I can say I’m wasting time, wasting my life away, not doing anything ‘productive’, by measures of society’s typical expectations. I am not working, nor studying. I am purely doing what I want to do each day with no planning ahead, no drive nor rush to complete certain tasks.

But that’s not to say that goals are non existent in the vision. I still see them, they lay ahead of me.

“Time you enjoy wasting, was not wasted.” – John Lennon

And that is apt, for all the quiet time spent is spent with the intangibles, the things that go on in our minds, questioning and seeking answers and questioning again, things that would not have been done should I be busy with my life.

I came across this article by Joel Lovell with George Saunders’s convocation speech where he gives advice to graduating students, and tells them how learning to be kind can and should be one of the goals in life.
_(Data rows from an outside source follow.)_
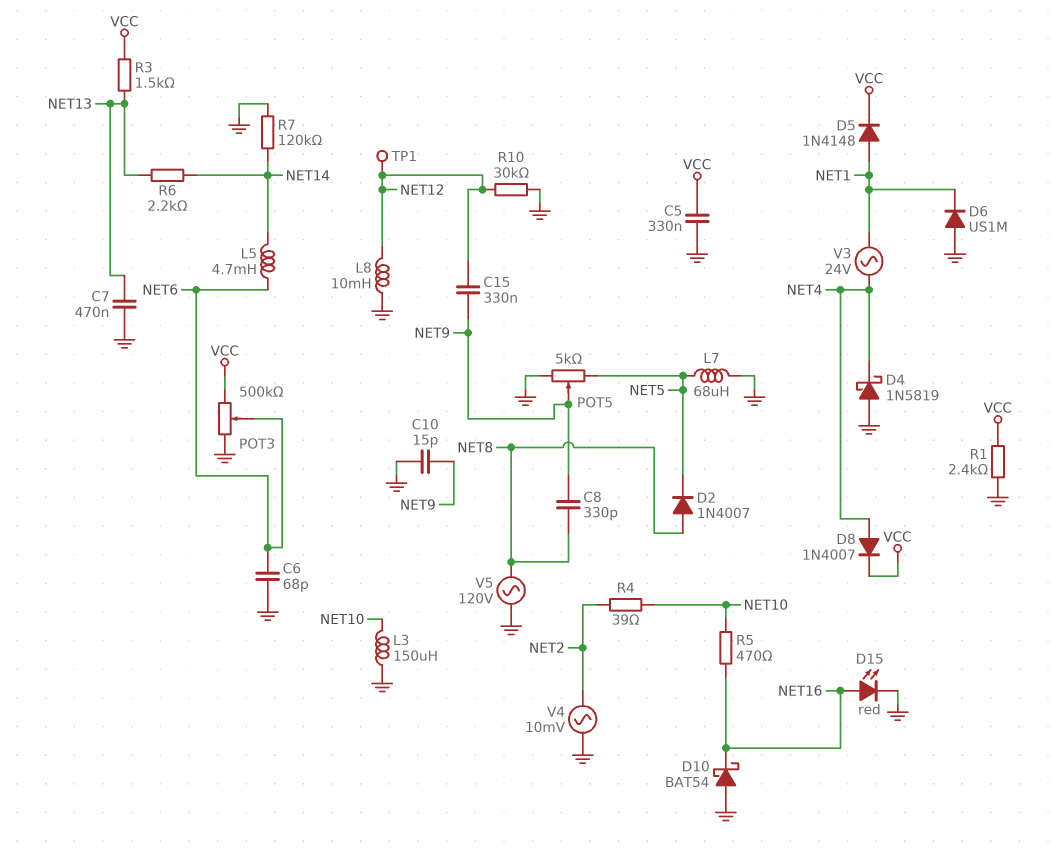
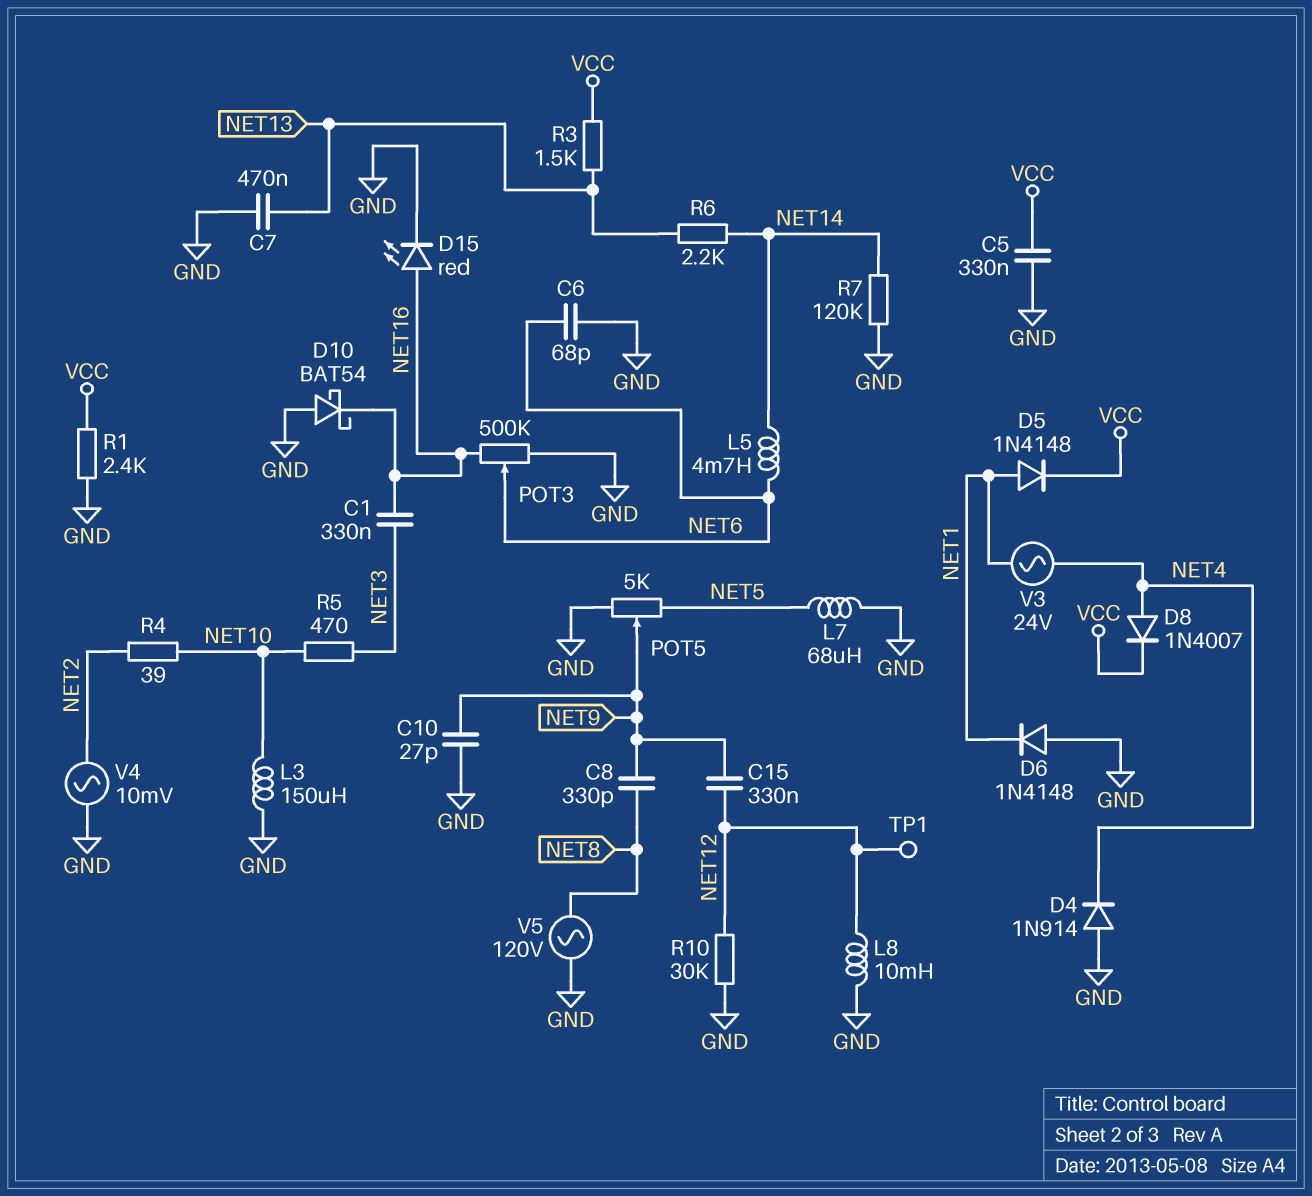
C1: none -> 330nF (NET3, NET16)
C10: 15pF (GND, NET9) -> 27pF (GND, NET9)
D2: diode 1N4007 (A NET8, K NET5) -> none
D4: schottky 1N5819 (A GND, K NET4) -> diode 1N914 (A GND, K NET4)
D6: diode US1M (A GND, K NET1) -> diode 1N4148 (A GND, K NET1)
POT3: 500k (GND, VCC, wiper NET6) -> 500k (GND, NET16, wiper NET6)
R5: 470 (NET10, NET16) -> 470 (NET3, NET10)

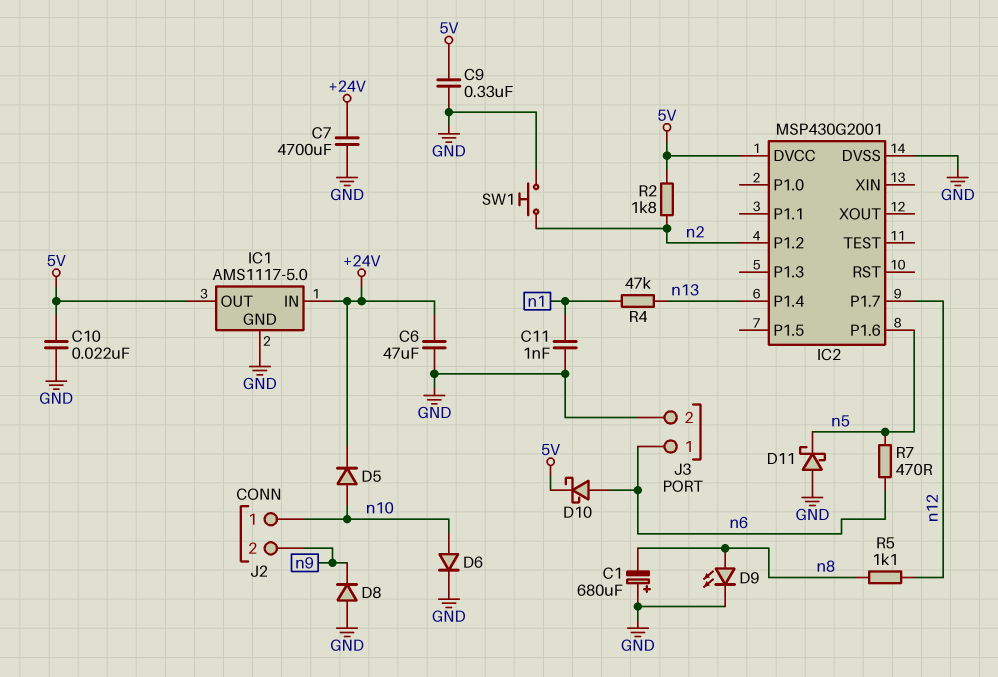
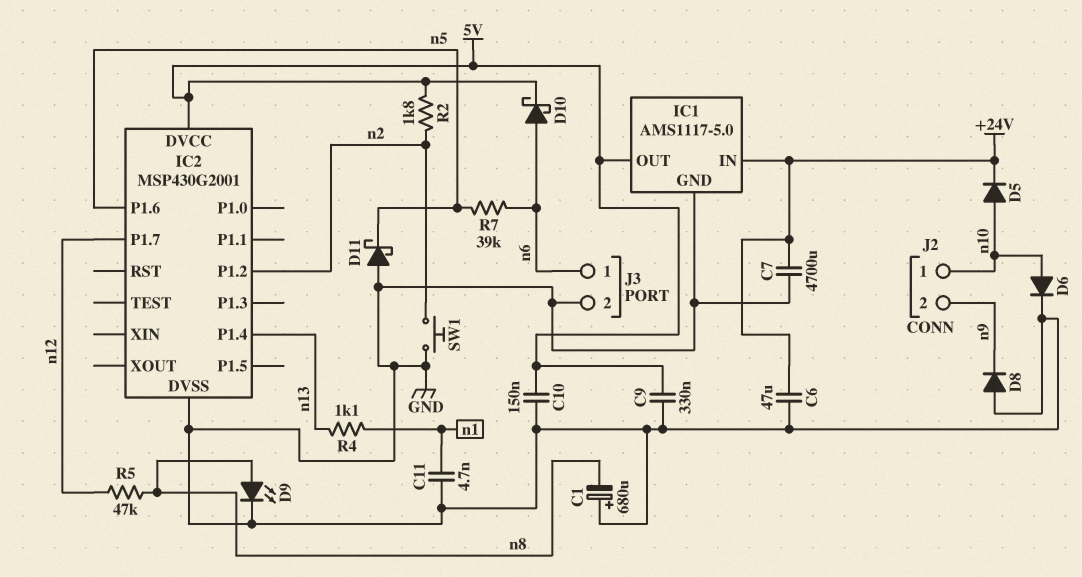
C10: 22nF (5V, GND) -> 150nF (5V, GND)
C11: 1nF (GND, n1) -> 4.7nF (GND, n1)
R4: 47k (n1, n13) -> 1.1k (n1, n13)
R5: 1.1k (n8, n12) -> 47k (n8, n12)
R7: 470 (n5, n6) -> 39k (n5, n6)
He then proceeds to sum up the speech and his reason behind advocating kindness, with a more purposeful reason:

So, quick, end-of-speech advice: Since, according to me, your life is going to be a gradual process of becoming kinder and more loving: Hurry up.  Speed it along.  Start right now.  There’s a confusion in each of us, a sickness, really: selfishness.  But there’s also a cure.  So be a good and proactive and even somewhat desperate patient on your own behalf – seek out the most efficacious anti-selfishness medicines, energetically, for the rest of your life.

Do all the other things, the ambitious things – travel, get rich, get famous, innovate, lead, fall in love, make and lose fortunes, swim naked in wild jungle rivers (after first having it tested for monkey poop) – but as you do, to the extent that you can, err in the direction of kindnessDo those things that incline you toward the big questions, and avoid the things that would reduce you and make you trivial.  That luminous part of you that exists beyond personality – your soul, if you will – is as bright and shining as any that has ever been.  Bright as Shakespeare’s, bright as Gandhi’s, bright as Mother Theresa’s.  Clear away everything that keeps you separate from this secret luminous place.  Believe it exists, come to know it better, nurture it, share its fruits tirelessly.

That last sentence in bold right there is like a validation of the phase I’m in. Call it an excuse, or not, but to “believe it exists” and to “come to know it better” is like taking a leap of faith, which of course required some time. 

I hope there will be someone equally wise at my graduation to share the same kind of wisdom. I hope that person can remind me then, and all the other students, of what life can be if you let it.